After discussing the documentary, Van Der Wyngaard and Harris agreed that a partnership made sense. Van Der Wyngaard would produce and direct a documentary that followed Harris’s journey as he processed his first book and looking how the issues surrounding dating and singleness in the church have evolved over the past 20 years.

They’re calling the project I Survived I Kissed Dating Goodbye.

One of the documentary’s subjects, Debra Fileta, therapist and author of True Love Dates: Your Indespensable Guide to Finding the Love of your Life, explained her participation via email:

“The past 20 years, so much of the conversation within the church has been centered on what ‘not to do’ in relationships ... but there aren't enough people talking about how to do dating and relationships well. So many singles are going into marriage completely unequipped due to the lack of education and conversation that's happening about relationships in the dating phase … I'm thankful to have a chance to be a part of this upcoming conversation.”

Earlier this summer, Van Der Wyngaard launched a Kickstarter to fund the documentary so that they could release the film for free and make it a resource for churches. Van Der Wyngaard explained that she had been waiting for years for someone to engage in the questions she believes the film will ask. She decided that crowdsourcing, as opposed to finding organizational sponsorship, was a way of including others like her who were asking the same questions.

“I wanted the conversation to feel for people like they were part of it, like they were owning part of this conversation and were on the journey with us,” she said.

Some familiar with Harris’ first book are wary of donating to revisited project without a clear understanding of what its overall message will be. Poet and public speaker Emily Joy wrote on Facebook, “Unless Joshua Harris is about to renounce the entirety of purity culture, from style to content, then he doesn't need a single dollar from us — and he certainly doesn't need 38,000 of them to tell us that he meant well but just got a few things wrong.”

According to her Facebook page, Joy is among the “post-evangelical Christians currently leaving the church due to its hate-filled rhetoric and exclusionary theology.” And in fact, one of the biggest challenges that Van Der Wyngaard’s and Harris’ project will face is that many of the individuals who “survived I Kissed Dating Goodbye” have left the evangelical church and are less open to hearing a conservative response.

Harris says he anticipates this.

“It’s understandable that people want to know exactly what’s going to be said before they fund something,” he said. And he says that he and Van Der Wyngaard are still approaching the topic from a conservative stance.

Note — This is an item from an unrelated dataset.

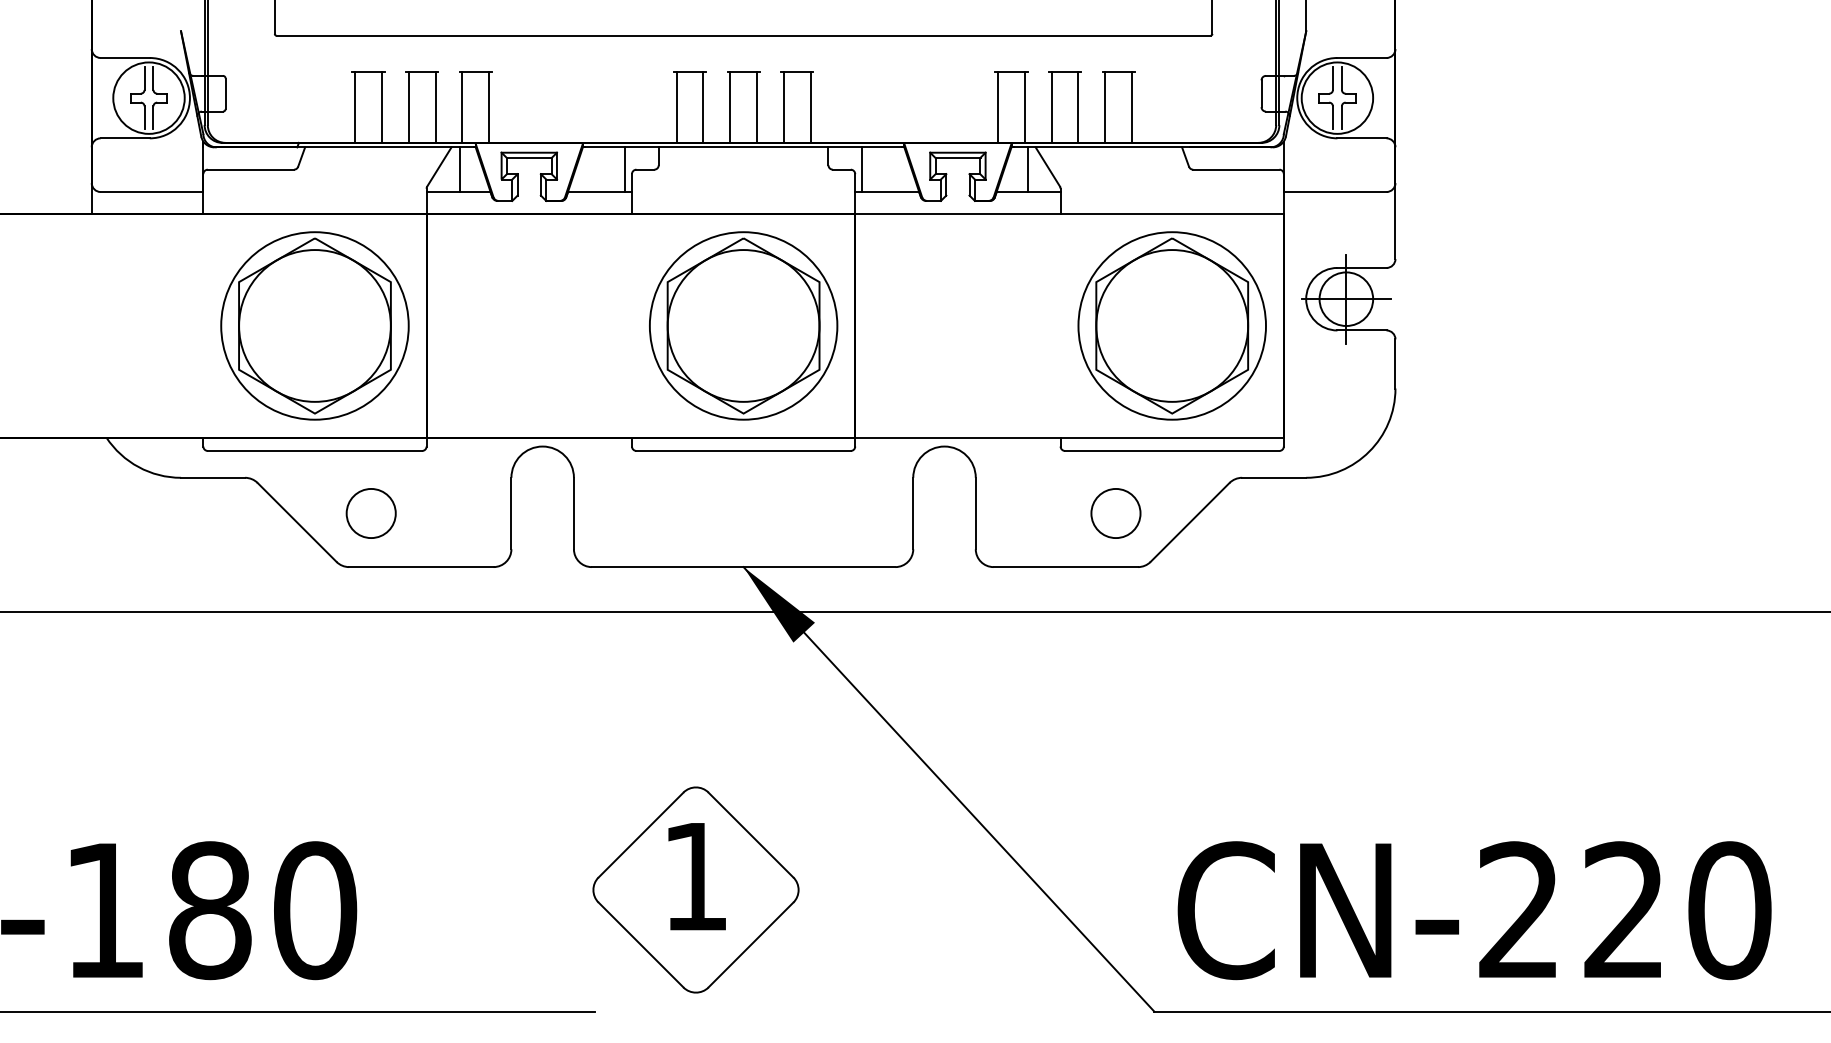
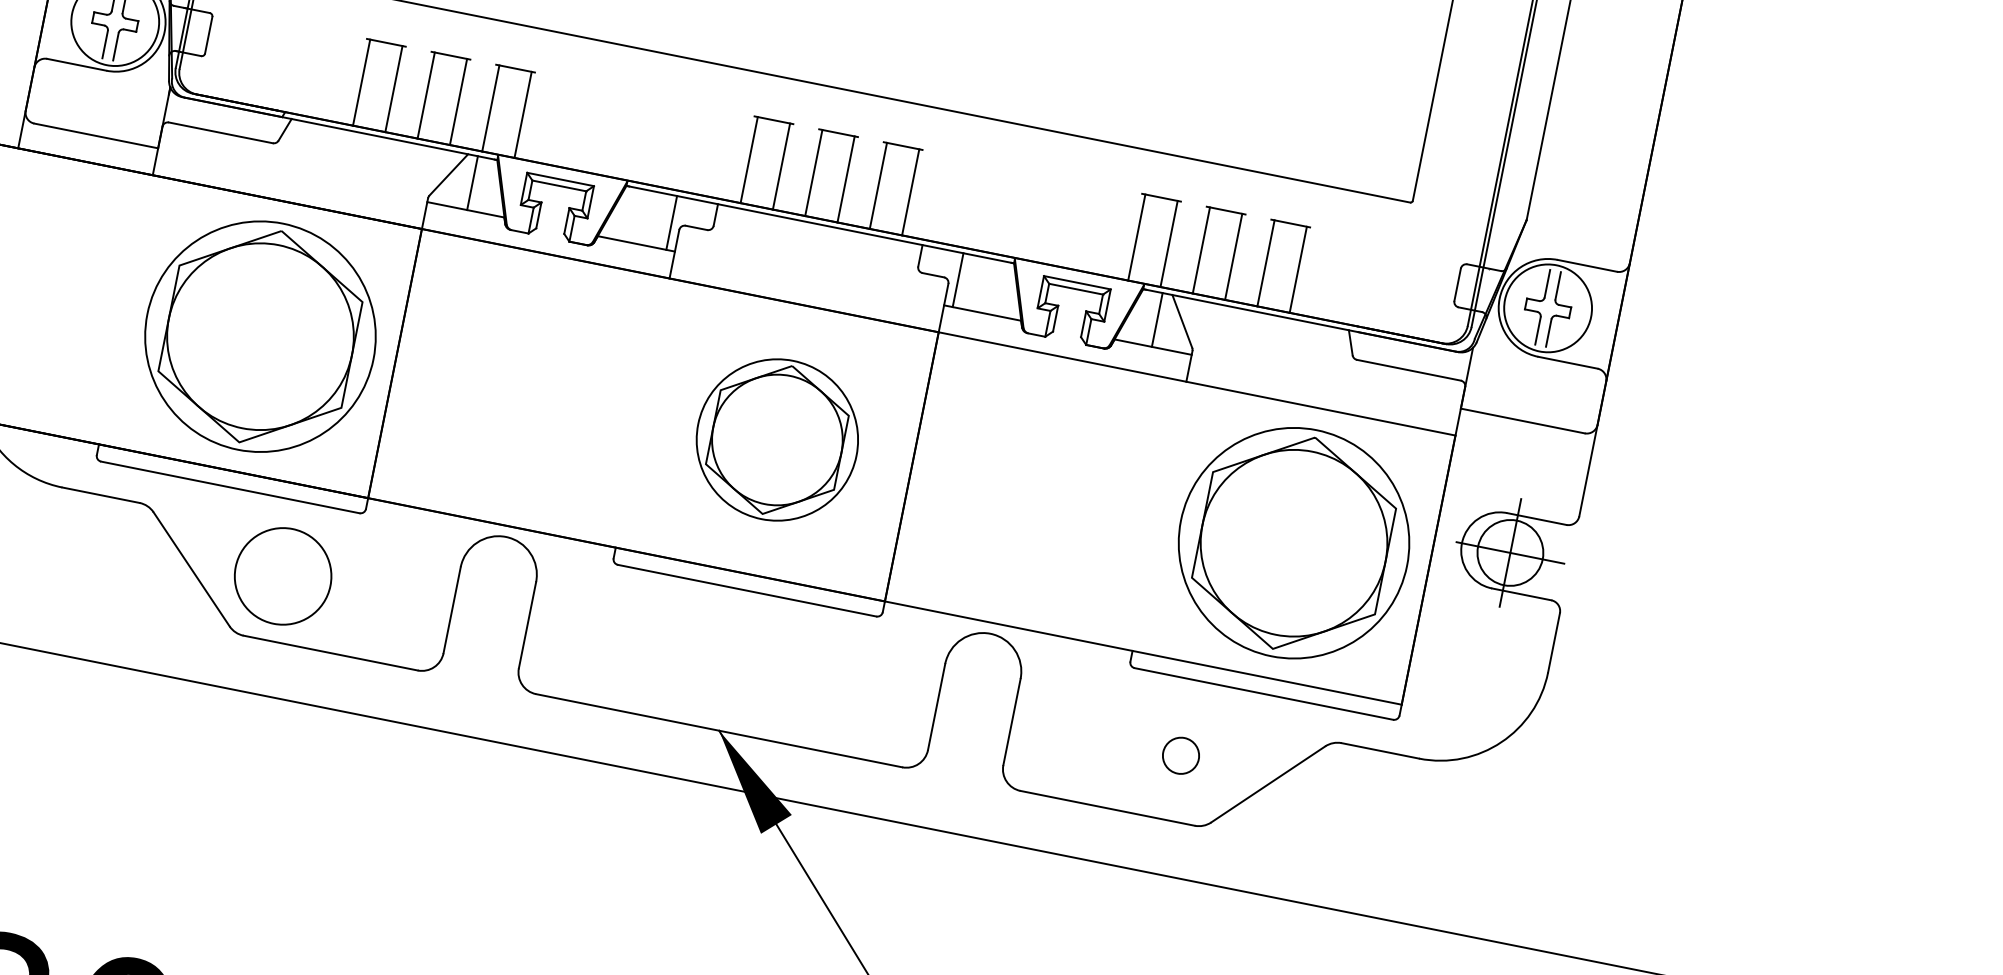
part: (743, 325) -> (777, 439), size x0.7
circle: (370, 513) -> (282, 576), size x1.6
circle: (1115, 513) -> (1180, 755), size x0.6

“We think we have a chance to encourage a humility and a respect — which we recognize that different people would say, ‘Well that falls so far short of where you need to be,’ but we’re trying to be realistic about where we are and who we can speak to at this point,” he said.

The entire scope of the documentary is still a work in progress. While they know that they can’t address all issues around sexuality — for instance, they do not plan on tackling topics like sexual orientation or pornography head on — they are interviewing individuals like Debra Hirsch, author of Redeeming Sex: Naked Conversations about Sexuality and Spirituality, who is already asking them provoking questions that broaden the conversation.

If their Kickstarter is not funded, the project might not come to life as it is laid out, but both Harris and Van Der Wyngaard are still committed to producing a free public message. Just where the conversation will go, they’ve yet to figure out.